A study by the University of California found that couples who didn’t get enough sleep were more likely to engage in arguments.

Whatever the reason is for your current mood, blaming something else isn’t fair on your partner. Let your partner know if you’re sad, hurt, angry, or upset.

This will help your partner understand that you may be more irritable in certain situations, such as after you get home from work.

Avoid Personal Criticisms

You may be better off avoiding certain things while fighting, like calling someone dumb. Other habits most couples should avoid are being defensive, stonewalling, and avoiding topics.

No Name-calling

Even if your mind revolves around the fight, it doesn’t mean you should mutter anything hurtful. Avoid calling a person a name because it makes it difficult for the other person to recover.

For example, if you had a fight over the budget for your vacation, avoid calling your partner cheap while going through your friend’s Instagram photos from their recent vacation.

Name-calling is a surefire way of starting a whirlwind of never-ending insults.

Don’t Just Have Makeup Sex

Once you’ve apologized, your partner may want to have sex. However, you may not be in the mood.

This doesn’t mean your partner doesn’t realize you’ve had a bad argument. Most men feel the need to have sex to feel close.

If this is the last thing on your mind, let him know. Hug your partner and tell him you’d prefer to make love tomorrow instead of declining without explanation.

Don’t Focus on the Cause of the Fight

Spend your energy on a solution, not what caused the problem, especially when the issue is resolved. Avoid replaying your partner’s mistakes in your head and focus on enjoying the rest of the evening.

Whether you’ve found a solution makes a good fight different from a bad one.

If you notice your partner consistently makes these mistakes, ask your partner about what’s going on non-judgmentally instead of giving them a “Not again!”

husband falls asleep after argument

Avoid Saying That You Didn’t Mean It

This is like using an eraser on permanent ink. Not only does this make you feel that they can get away with calling them names the next time they fight, but it also exacerbates the situation.

Saying you didn’t mean something keeps you in the past and distracts you from finding a solution to prevent arguments over the current situation.

If your partner says they didn’t mean it, you can tell them you believe them, but it hurt or disappointed you. Also, it’ll help to ask them how you would like them to behave in the future.

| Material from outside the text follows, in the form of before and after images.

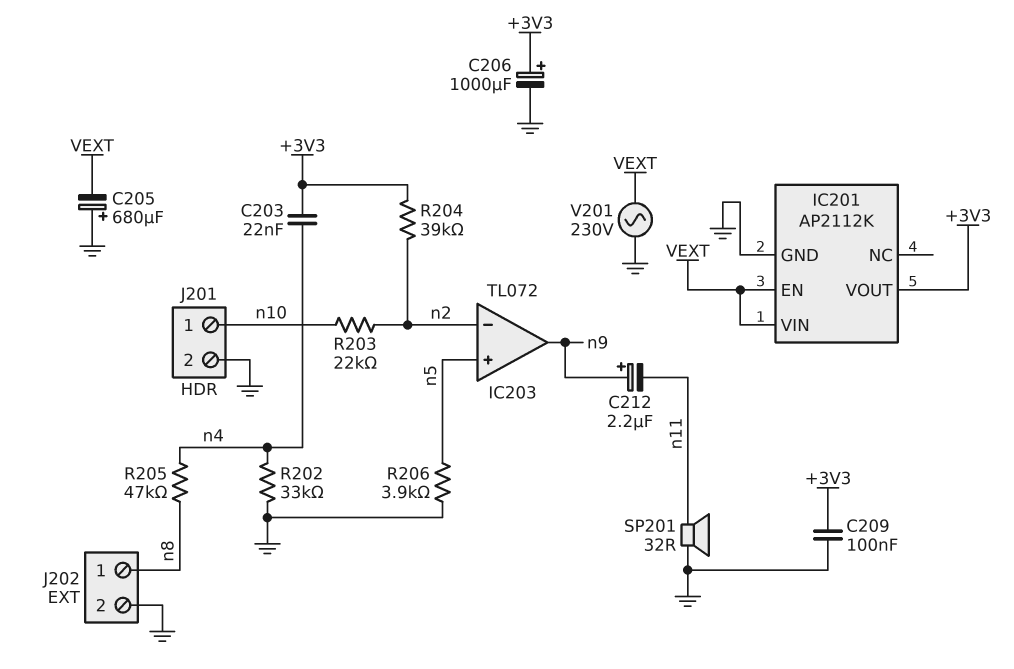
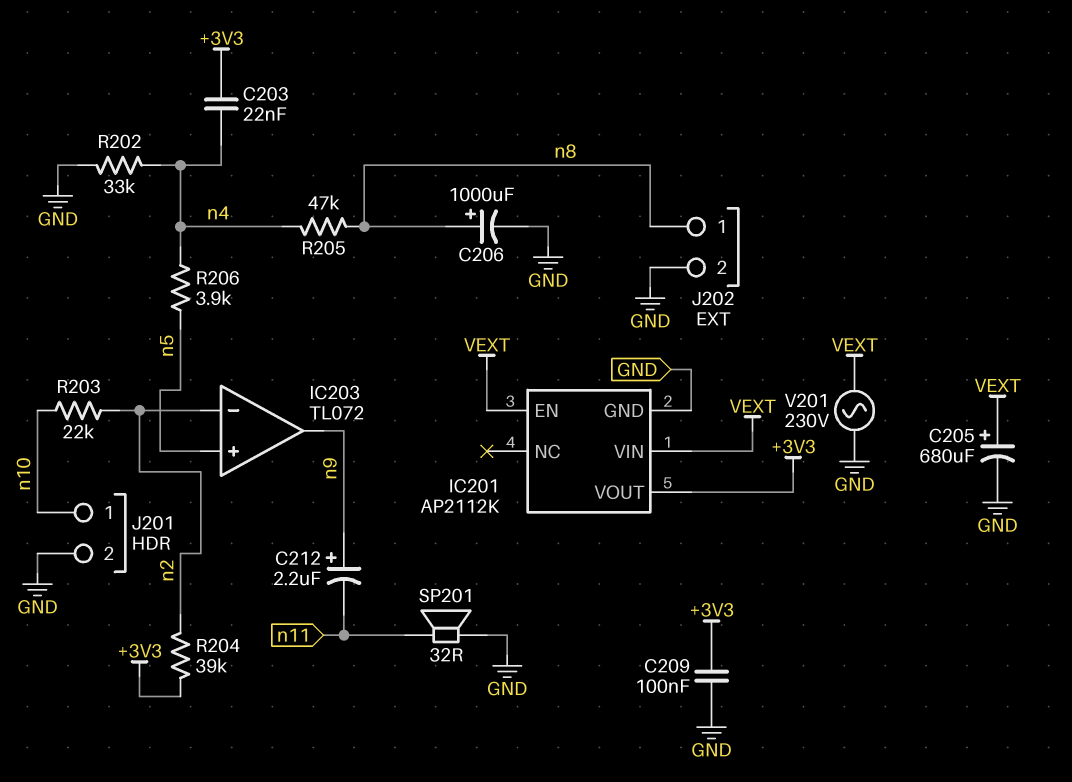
C205: 680uF (plus GND, minus VEXT) -> 680uF (plus VEXT, minus GND)
C206: 1000uF (plus +3V3, minus GND) -> 1000uF (plus n8, minus GND)
R206: 3.9k (GND, n5) -> 3.9k (n4, n5)

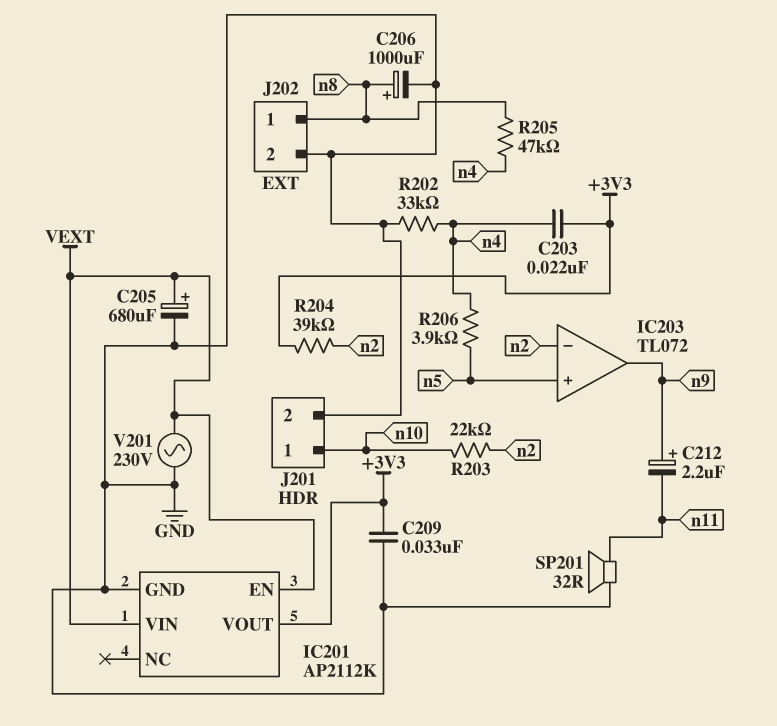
C209: 100nF (+3V3, GND) -> 33nF (+3V3, GND)

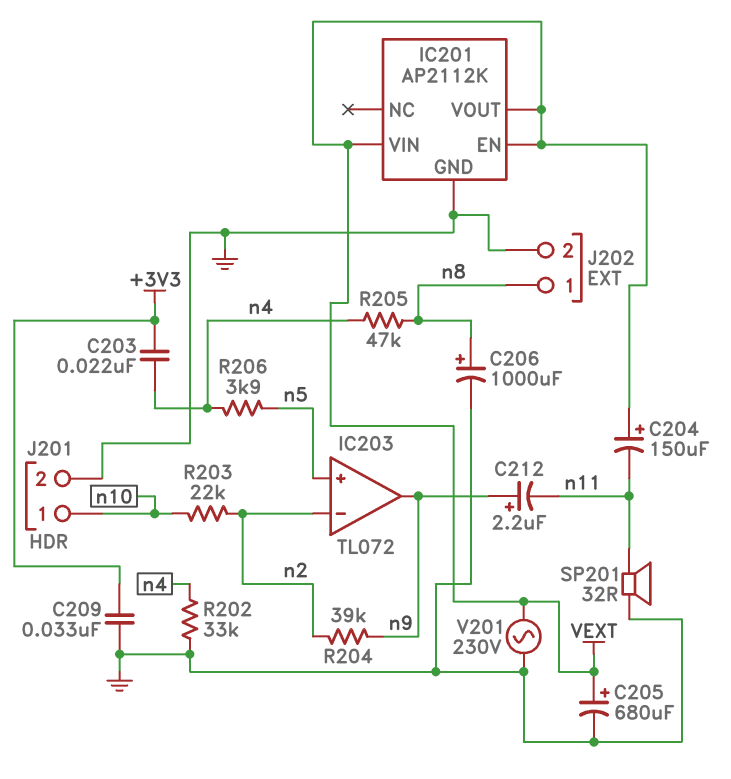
C204: none -> 150uF (plus VEXT, minus n11)
IC201 pin VOUT: +3V3 -> VEXT
R204: 39k (+3V3, n2) -> 39k (n2, n9)

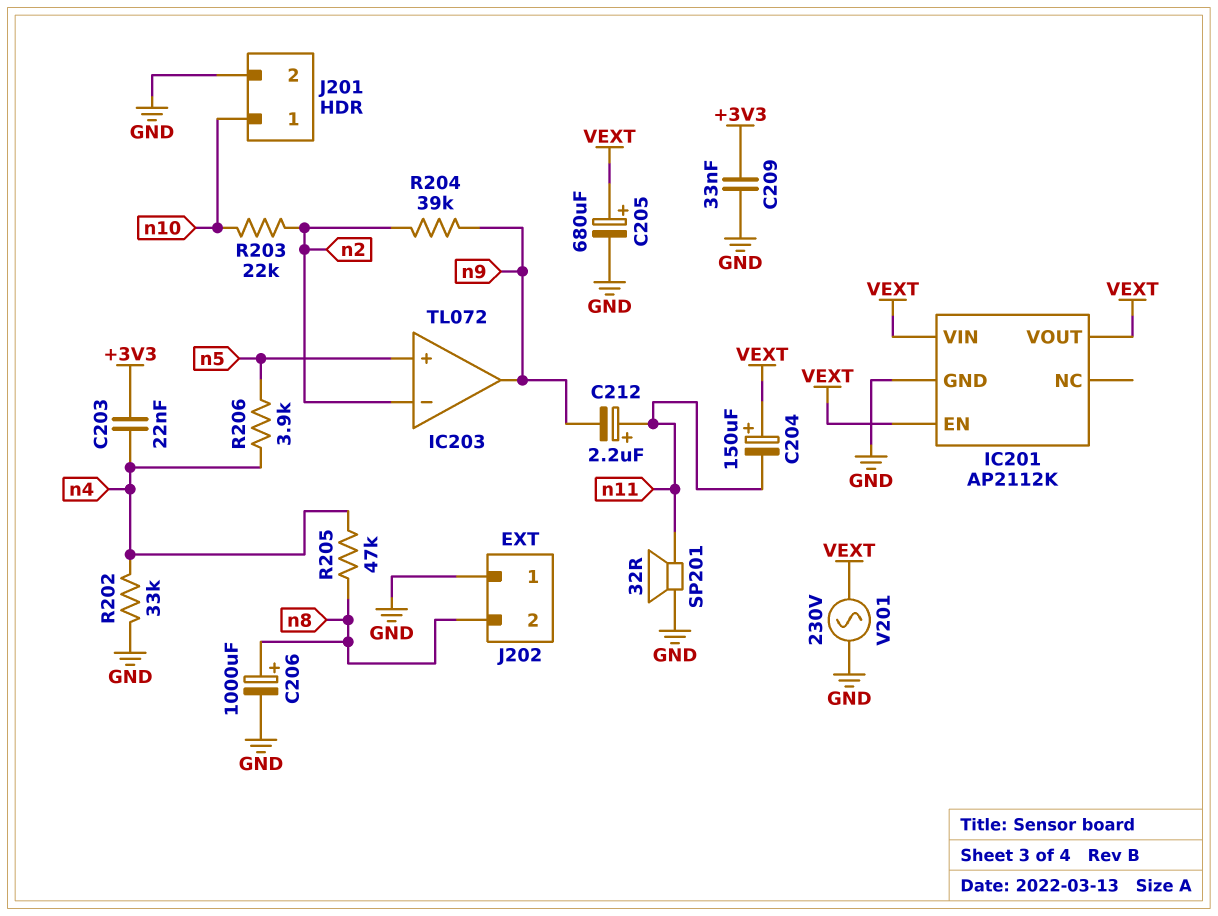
C212: 2.2uF (plus n9, minus n11) -> 2.2uF (plus n11, minus n9)
J202 pin 1: n8 -> GND
J202 pin 2: GND -> n8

Don’t Give Yourself a Hard Time

While having no fights may sound like an ideal relationship, the reality is that we all want committed partners. Fighting is a sign that both parties are working things out.

When some people say they don’t fight anymore, it doesn’t mean they’ve stopped disagreeing, just that they’re letting their relationship go.

This is often the case before they have an affair or leave. Therefore, you care enough to resolve an issue, even with disagreements.

Cut the But

Consider removing the word “but” from your sentences.

Sometimes, we use “but” to show that we stand by our original opinion. Remove the word from your vocabulary, especially when developing a solution during an argument.

Find Common Ground

Try finding common ground with your partner that makes you feel better at the end of the argument. Exchange information until you reach that “Aha!” moment where the solution works.

Create A Happy Memory

After your conflict has been resolved, create a positive memory. Walk to your favorite ice cream store or coffee shop, check out a new hiking trail, or have dinner at a new restaurant.

Understand that sometimes you fight hard because you care. After creating a positive memory, you’ll notice that the rest of the week doesn’t become the week you had your big fight.

Moving forward, share the same bed and go to bed at the same time.